Birth Date: | 31 January 1882 |
Birth Place: | Chicago, Illinois, U.S. |
Death Place: | Hollywood, CA, U.S. |
Occupation: | Actor |
Years Active: | 1916 - 1949 |
Children: | Fritz Leiber |
Fritz Reuter Leiber Sr. (January 31, 1882 – October 14, 1949) was an American actor.[1] A Shakespearean actor on stage, he also had a successful career in film.[2] He was the father of science fiction and fantasy writer Fritz Leiber Jr., who was also an actor for a time.[3]
Leiber was born in Chicago, the son of Meta (Klett) and Albrecht Leiber. His father was from Baden-Baden and his mother was from Mecklenburg.[4] Leiber was based in Chicago for most of his pre-Hollywood career. He married Virginia Bronson (1885–1970), who like him was a Shakespearean performer.[5]
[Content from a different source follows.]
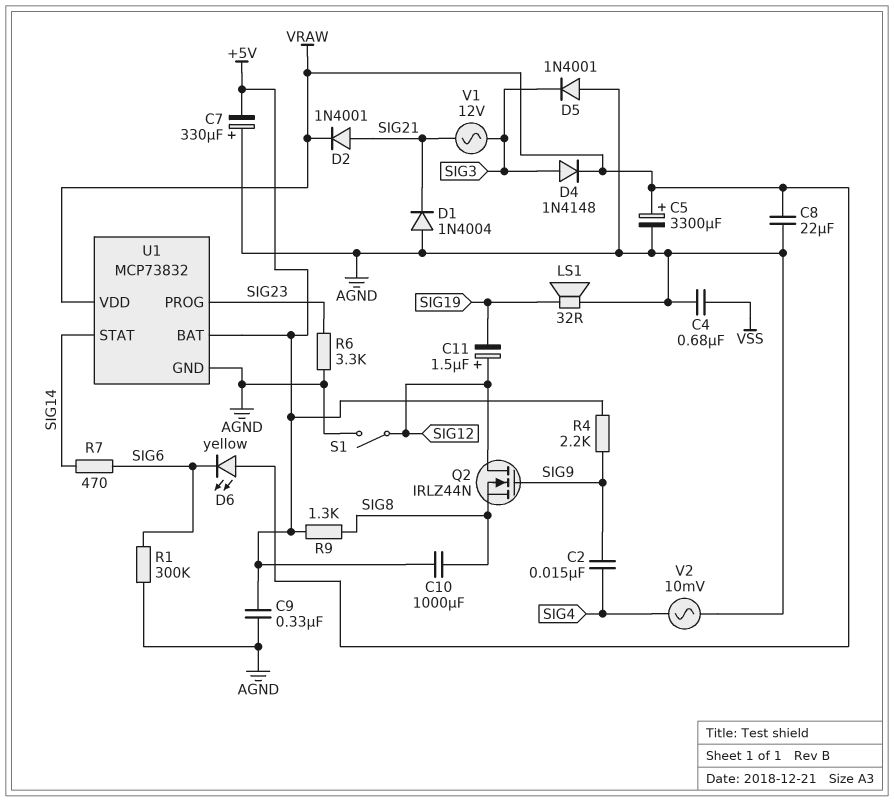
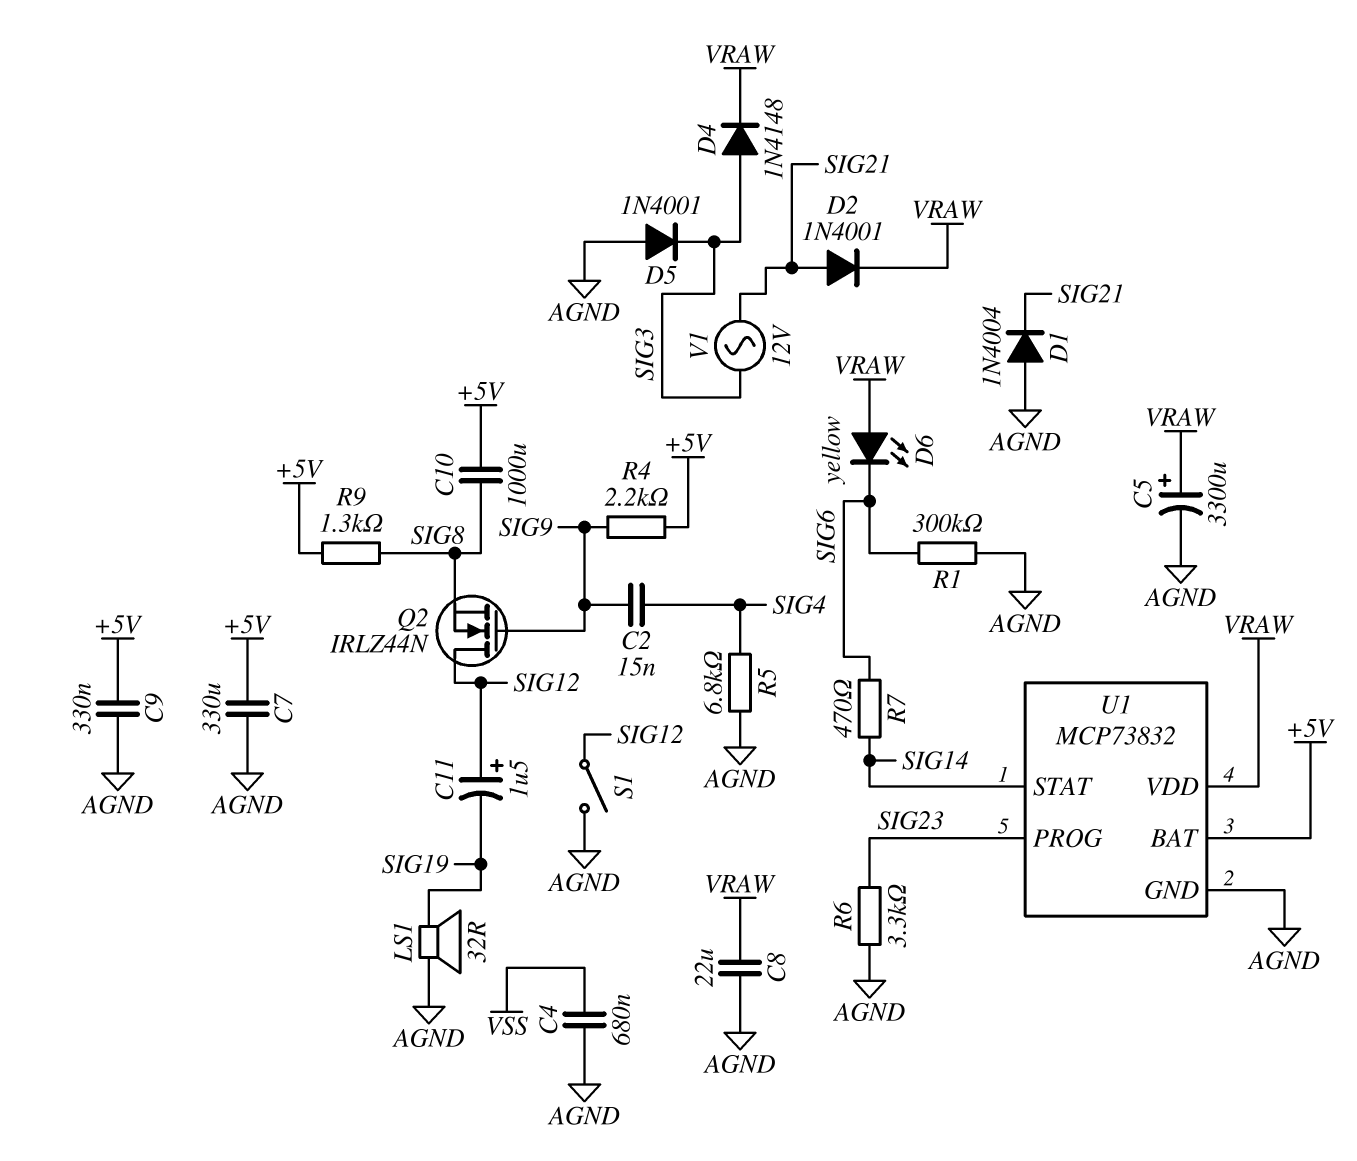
C7: 330uF (plus AGND, minus +5V) -> 330uF (+5V, AGND)
R5: none -> 6.8k (AGND, SIG4)
V2: AC 10mV (AGND, SIG4) -> none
Leiber and his wife spent much of their time touring in a Shakespearian acting company, known by the 1930s as Fritz Leiber & Co.[6] Leiber made his film debut in 1916, playing Mercutio in the Francis X. Bushman version of Romeo and Juliet.[7]
His many silent-era portrayals included Caesar in Theda Bara's 1917 Cleopatra and Solomon in the mammoth 1921 Betty Blythe vehicle The Queen of Sheba.[1]
Leiber thrived as a character actor in sound films, usually in historical roles. His piercing eyes and shock of white hair allowed him to convincingly play a variety of characters, including priests, professors, musical professors, and religious fanatics.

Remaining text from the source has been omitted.